Competitor and partner ViaSat of Carlsbad, California, which operates geostationary satellites and is awaiting FCC approval for a medium-Earth orbit system, had urged the FCC to deny Telesat’s filing, but was largely rebuffed.
Canada-based Telesat is the second LEO constellation after OneWeb to receive market access from the United States.
The FCC also granted Space Norway market access Nov. 3 to reach the U.S. with two satellites in non-geostationary elliptical orbits. Both Telesat and ViaSat sought to block Space Norway.
The first two prototype satellites in Telesat’s constellation launch this year, one on a Russian Soyuz and another on the Indian Space Research Organisation’s return-to-flight-mission of the Polar Satellite Launch Vehicle.
Telesat plans to select a manufacturer for its constellation next year, and start launching in 2020, leading up to activation in 2021. The full constellation will support broadband communications with several terabits of total capacity.
FCC spokesperson Neil Derek Grace told SpaceNews Nov. 6 that the commission accepted one of ViaSat’s requests, namely that all non-geosynchronous (NGSO) grants be conditioned on the outcome of the FCC’s September rulemaking. Those September changes include giving prospective fleet operators six years to orbit half of their constellations instead of the entirety before forfeiting their spectrum.
Two other ViaSat petitions were rejected, the first being that NGSO fixed satellite services systems “should be limited to the technical parameters specified in their applications rather than what is permitted by the Commission’s rules and the [International Telecommunication Union] Radio Regulations,” he said.
The other petition, related to both aggregate interference impacting geostationary satellites and the appropriateness of existing equivalent power flux-density (EPFD) metrics, was rejected because “to a certain extent these matters were addressed” in the September rulemaking.
The FCC did decline Telesat’s request that its constellation should have spectrum priority based on filing date with the ITU. Telesat has consistently touted having priority Ka-band rights through the ITU, which Innovation, Science and Economic Development Canada helped secure.
The FCC did include conditions on Telesat, such as a need to clarify space debris mitigation as the constellation progresses.
Debris battle with OneWeb, Spire
OneWeb and Spire both took up space situational awareness issues about Telesat LEO with the FCC. OneWeb said Telesat should have a 125-kilometer buffer zone separating Telesat LEO from other NGSO constellations.
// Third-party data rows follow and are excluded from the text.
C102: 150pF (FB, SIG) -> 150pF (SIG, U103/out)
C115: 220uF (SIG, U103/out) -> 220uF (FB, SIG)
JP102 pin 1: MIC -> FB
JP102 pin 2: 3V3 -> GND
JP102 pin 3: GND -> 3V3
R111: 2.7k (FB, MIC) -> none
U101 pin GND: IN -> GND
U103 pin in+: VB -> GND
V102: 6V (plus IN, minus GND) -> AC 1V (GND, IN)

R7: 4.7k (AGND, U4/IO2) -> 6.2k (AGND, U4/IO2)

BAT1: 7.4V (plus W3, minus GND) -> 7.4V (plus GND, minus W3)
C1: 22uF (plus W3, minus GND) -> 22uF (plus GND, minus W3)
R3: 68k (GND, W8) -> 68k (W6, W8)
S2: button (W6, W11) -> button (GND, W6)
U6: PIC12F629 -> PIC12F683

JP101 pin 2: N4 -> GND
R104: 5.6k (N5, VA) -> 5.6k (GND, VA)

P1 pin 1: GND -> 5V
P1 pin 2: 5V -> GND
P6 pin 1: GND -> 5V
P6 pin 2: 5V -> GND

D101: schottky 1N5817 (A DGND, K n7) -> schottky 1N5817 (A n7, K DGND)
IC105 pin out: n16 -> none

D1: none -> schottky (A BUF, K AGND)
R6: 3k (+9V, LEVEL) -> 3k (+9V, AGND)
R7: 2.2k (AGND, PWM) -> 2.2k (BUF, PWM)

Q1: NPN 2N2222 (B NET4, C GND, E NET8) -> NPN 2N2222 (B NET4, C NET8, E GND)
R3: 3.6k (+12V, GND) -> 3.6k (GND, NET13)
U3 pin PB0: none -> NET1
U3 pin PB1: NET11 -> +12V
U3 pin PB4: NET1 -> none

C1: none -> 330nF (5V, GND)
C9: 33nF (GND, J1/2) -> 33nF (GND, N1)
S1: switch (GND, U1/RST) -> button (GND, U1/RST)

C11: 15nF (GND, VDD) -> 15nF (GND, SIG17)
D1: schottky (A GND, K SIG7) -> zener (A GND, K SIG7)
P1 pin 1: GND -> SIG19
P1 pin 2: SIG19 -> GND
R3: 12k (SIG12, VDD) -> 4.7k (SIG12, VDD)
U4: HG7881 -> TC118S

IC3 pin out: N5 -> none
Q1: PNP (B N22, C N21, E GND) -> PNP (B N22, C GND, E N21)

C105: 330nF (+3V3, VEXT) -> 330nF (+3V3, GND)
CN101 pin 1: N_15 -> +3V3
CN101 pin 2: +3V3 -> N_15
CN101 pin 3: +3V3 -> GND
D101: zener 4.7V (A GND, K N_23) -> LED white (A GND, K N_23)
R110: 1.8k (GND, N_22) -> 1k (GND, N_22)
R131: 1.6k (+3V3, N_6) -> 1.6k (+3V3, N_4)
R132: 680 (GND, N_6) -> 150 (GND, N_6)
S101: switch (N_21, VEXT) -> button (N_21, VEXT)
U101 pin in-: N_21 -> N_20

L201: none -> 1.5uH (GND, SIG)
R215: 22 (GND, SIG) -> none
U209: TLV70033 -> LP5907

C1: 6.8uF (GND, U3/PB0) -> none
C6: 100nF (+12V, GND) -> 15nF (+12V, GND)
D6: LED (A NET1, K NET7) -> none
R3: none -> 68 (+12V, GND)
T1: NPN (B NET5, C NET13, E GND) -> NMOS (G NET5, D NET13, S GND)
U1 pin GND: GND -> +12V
Spire complained that Telesat didn’t provide enough information about how the operator will deorbit its satellites.
Telesat has yet to finalize the design of its LEO constellation, so the operator submitted a preliminary orbital debris mitigation analysis. The FCC said it still wants a final orbital debris mitigation plan later on — a request Spire made after questioning the adequacy of Telesat’s orbital debris showing.
Regarding the buffer zone, the FCC said it is concerned about the risk of satellite collisions, but believes “that these concerns are best addressed in the first instance through inter-operator coordination.”
“At this stage, we do not think it appropriate to specify the methods for effecting coordination, which may involve a wide range of changes in system design and operations,” the agency wrote.
The FCC added that since OneWeb is based in Britain’s Channel Islands and Telesat is in Canada, their constellations “are authorized by other administrations,” and therefore the commission won’t, at this stage, prescribe a solution. If Telesat and other NGSO constellations can’t coordinate their orbits, then the FCC said it might intervene.